Эта доминанта идеологии и риторики свободы в «Манифесте» и аналогичных биеннале ставит вопрос о том, как начинает себя проявлять такая свобода в несвободных или недостаточно свободных контекстах. Бюрократ, не дающий куратору самому решать творческие вопросы, безусловно, не понимает правил современного искусства и подвергается осуждению; еще на ранних стадиях подготовки «Манифесты» фонд специально подчеркнул в особом заявлении, что Эрмитажу «понятна» идея творческой свободы куратора. Вместе с тем в идее свободного выбора фетишизируется сам процесс, а не результат: если куратор сделал оригинальный выбор, но затем в результате цензурного акта ему то, что он выбрал, выставить не дали, это куратора нисколько не порочит и, более того, делает этот выбор (о котором есть возможность сообщить в прессе) как бы даже более значимым.
Вся эта система взаимовыгодных отношений нескольких социальных и политических групп основана на понимании всеми сторонами правил игры. Первоначально предполагалось, что машина оппортунистической субверсии будет работать и в Петербурге, и так оно и случилось бы, если бы российская власть согласилась терпеть безвредную критику в обмен на экономические выгоды. Так во многом до недавнего времени и было, Россия вроде бы была одной из территорий современного искусства. На самом деле, как выяснилось, эта включенность была очень хрупкой и едва существующей — в описанную «карьерную глобальность», репрезентированную «Манифестой», Россия была включена даже еще меньше, чем в международный рынок искусства, репрезентированный, скажем, ярмаркой «Арт Базель». Там до недавнего времени была галерея из России и кое-где точечно представлены русские художники, но абсолютно никакие кураторские или музейные карьеры в России не были и до сих пор не являются конвертируемыми за границей — даже с потерей нескольких ступеней карьерной лестницы.

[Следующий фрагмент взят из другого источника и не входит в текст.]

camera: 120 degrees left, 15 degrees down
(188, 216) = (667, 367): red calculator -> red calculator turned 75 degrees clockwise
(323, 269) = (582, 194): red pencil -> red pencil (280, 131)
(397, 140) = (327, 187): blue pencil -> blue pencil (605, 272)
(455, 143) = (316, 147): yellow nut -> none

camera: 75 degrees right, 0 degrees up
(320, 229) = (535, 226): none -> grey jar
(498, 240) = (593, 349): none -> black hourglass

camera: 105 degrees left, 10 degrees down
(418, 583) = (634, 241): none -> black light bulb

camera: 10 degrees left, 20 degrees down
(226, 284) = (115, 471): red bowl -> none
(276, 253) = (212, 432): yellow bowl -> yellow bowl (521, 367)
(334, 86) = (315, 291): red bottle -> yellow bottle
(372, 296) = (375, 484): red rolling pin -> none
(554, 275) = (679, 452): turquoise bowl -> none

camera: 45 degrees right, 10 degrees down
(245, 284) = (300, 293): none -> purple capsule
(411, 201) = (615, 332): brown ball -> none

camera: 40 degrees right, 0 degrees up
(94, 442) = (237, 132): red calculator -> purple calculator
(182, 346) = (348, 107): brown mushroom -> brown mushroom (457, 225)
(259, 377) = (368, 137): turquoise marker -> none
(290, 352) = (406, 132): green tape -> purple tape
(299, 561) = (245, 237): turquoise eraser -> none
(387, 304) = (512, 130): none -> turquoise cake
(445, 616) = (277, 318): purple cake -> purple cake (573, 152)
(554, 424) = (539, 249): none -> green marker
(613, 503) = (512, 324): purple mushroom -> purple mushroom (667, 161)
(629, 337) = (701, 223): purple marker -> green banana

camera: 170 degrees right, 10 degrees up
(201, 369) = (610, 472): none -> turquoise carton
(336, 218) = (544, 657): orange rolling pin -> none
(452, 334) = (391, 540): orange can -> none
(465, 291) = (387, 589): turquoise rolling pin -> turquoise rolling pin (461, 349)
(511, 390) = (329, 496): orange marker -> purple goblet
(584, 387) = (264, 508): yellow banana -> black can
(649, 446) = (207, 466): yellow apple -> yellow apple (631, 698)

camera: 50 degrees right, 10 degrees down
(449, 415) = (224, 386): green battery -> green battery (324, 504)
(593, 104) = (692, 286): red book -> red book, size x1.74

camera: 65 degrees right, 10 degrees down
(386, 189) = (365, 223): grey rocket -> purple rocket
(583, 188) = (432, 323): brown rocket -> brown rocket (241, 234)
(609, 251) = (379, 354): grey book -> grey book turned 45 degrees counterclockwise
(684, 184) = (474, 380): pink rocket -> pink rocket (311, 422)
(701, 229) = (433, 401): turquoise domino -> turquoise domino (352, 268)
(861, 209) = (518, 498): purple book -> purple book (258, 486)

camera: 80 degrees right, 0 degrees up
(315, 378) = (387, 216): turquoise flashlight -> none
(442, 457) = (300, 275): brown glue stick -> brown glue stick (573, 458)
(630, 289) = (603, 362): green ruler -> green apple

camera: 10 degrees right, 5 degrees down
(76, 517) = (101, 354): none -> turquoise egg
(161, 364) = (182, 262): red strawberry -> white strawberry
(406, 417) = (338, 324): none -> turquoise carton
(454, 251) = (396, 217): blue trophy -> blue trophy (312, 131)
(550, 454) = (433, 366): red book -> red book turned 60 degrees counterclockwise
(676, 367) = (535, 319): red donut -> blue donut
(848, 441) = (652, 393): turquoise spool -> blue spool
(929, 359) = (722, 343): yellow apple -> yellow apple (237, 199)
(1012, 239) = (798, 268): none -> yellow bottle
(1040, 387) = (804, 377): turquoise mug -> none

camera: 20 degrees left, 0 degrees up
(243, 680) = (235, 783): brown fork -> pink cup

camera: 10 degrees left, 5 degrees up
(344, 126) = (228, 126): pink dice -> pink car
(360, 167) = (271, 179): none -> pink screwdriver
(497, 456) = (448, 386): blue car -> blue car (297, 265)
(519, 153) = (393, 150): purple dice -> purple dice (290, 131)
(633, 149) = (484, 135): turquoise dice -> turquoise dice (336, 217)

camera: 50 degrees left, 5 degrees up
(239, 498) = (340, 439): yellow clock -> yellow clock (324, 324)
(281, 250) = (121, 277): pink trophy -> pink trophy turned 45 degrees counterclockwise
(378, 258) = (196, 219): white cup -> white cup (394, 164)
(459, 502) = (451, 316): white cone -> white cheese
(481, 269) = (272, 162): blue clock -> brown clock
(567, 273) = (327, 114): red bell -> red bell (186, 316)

В постсоветской России современное искусство было легитимировано иначе, не его критической функцией, не социальной риторикой, а более традиционным образом, в качестве эксклюзивного товара, укрепляющего конституирующую эту страну логику неравенства: в наивном варианте — дорогого товара для богатых коллекционеров в буквальном смысле слова, в более просвещенном — эксклюзивного знания для интеллектуальной элиты (для того чтобы оценить социально ориентированное произведение современного искусства, нужно быть членом искушенного международного сообщества).
Несмотря на некоммерческий статус, в центре системы биеннале находится именно рынок и его идеология.
Эрмитаж с его установкой на «высокое искусство» и драгоценную коллекцию играет тут особую роль. Этот музей, чья идентичность всегда базировалась на золоте (скифов или царей), всегда был особенным и в известном смысле классово противостоял типичному советскому музею с документами и идеологическими картинами, музею дидактическому и антифетишистскому по своей природе. В советской культуре Эрмитаж вместе с другими петербургскими дворцами был редкой зоной «риторики богатства», которое, согласно консервативной логике, увязывалось в общественном сознании с зоной «высокого искусства». Именно в качестве «музея богатства» Эрмитаж мог позволить себе — и позволяет до сих пор — свысока смотреть на необразованных, в том числе и необразованных чиновников.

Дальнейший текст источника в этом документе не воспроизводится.